I followed the line of her manicured finger. My mou
th fell open. My new sofa sat against the wall. I could barely make it out for all the gifts heaped upon it.
“My couch!”
“It got here today,” Laverne said. “I threatened them with the wrath of a Vegas showgirl if they didn’t deliver it before four today.”
“Looks like it worked,” I said.
“Ready for a TNT?” Winnie asked.
“Sure, thanks!”
I turned to Milly. “You knew.”
“Of course. We’ve been planning this for weeks.”
“Oh.” Tears filled my eyes. I hugged Milly. “Thanks,” I whispered in her ear.
“You’re welcome. I got you a gift, too, girlfriend.”
“Really? What is it?”
“Let’s just say I won’t be the only one riding into the sunset on a Pleasure Pony.”
I laughed out loud. Winky, Jorge, Goober and Laverne came up to me carrying a beautiful pink-foiled gift bag.
“Happy birthday, Val! We all chipped in for these.”
I took the bag. “It’s so pretty! I like the pink –”
“Open it, gaul-dang it!” Winky demanded impatiently.

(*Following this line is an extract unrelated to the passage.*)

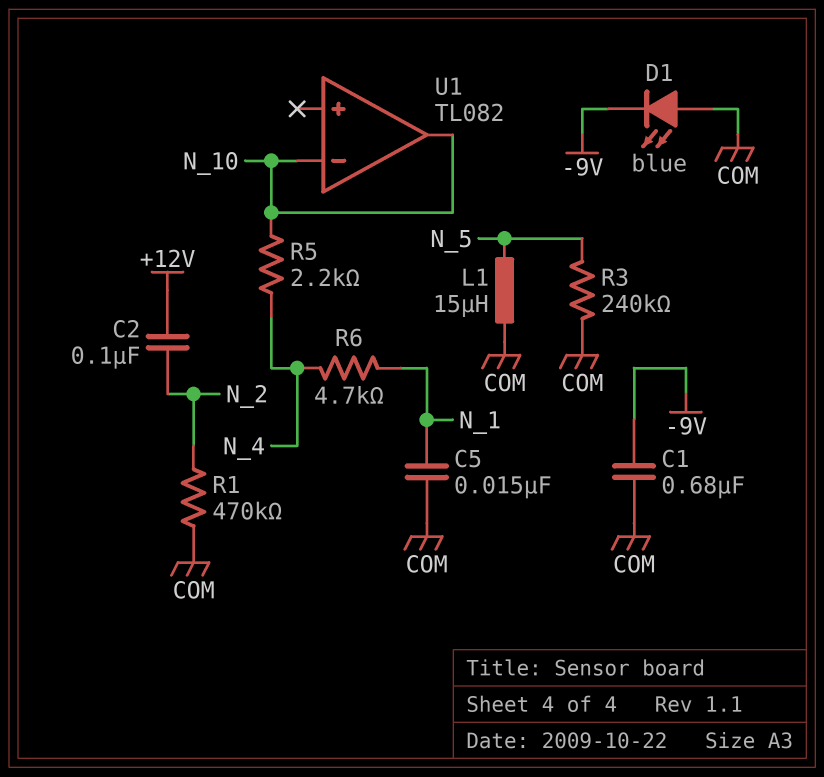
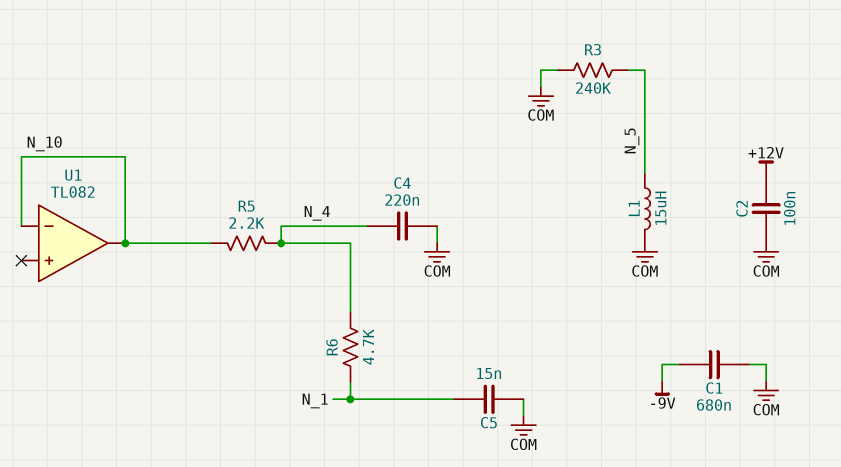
C2: 100nF (+12V, N_2) -> 100nF (+12V, COM)
C4: none -> 220nF (COM, N_4)
D1: LED blue (A COM, K -9V) -> none
R1: 470k (COM, N_2) -> none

I shot the freckle-faced redneck a mock scowl.
“Okay, already!”
I pushed aside the tissue paper. Inside were a jumble of figurines. I blushed.
“Ha ha. Very funny.”
“Let’s see ‘em,” Winky hollered.
They all grinned at me like a pride of Cheshire cats. I pulled the figures out one by one and stood them on the counter next to the cake. A slender, red-headed ballerina. A black-haired girl with glasses. A cocoa-skinned boy. A freckled kid in overalls. A bald shoemaker with a big moustache. A blonde girl with a shopping bag. When I unwrapped Petie the Police Boy, I finally realized the trinkets were meant to represent each of my friends. But there was still one in the bag. I pulled it out. It was a brunette with a saw and a hammer. I smiled up at them wryly.
“I take it I’m Sassy Sallie.”
“Woo hoo!” Winky hollered.
“Right on the money,” Goober said.
“Took us a month of yard-saling, but we finally found what we were looking for,” Laverne said.
“Well, they’re…amazing. Thank you all.”
“Now I need to show you something,” Tom said. “Here, put on this blindfold.”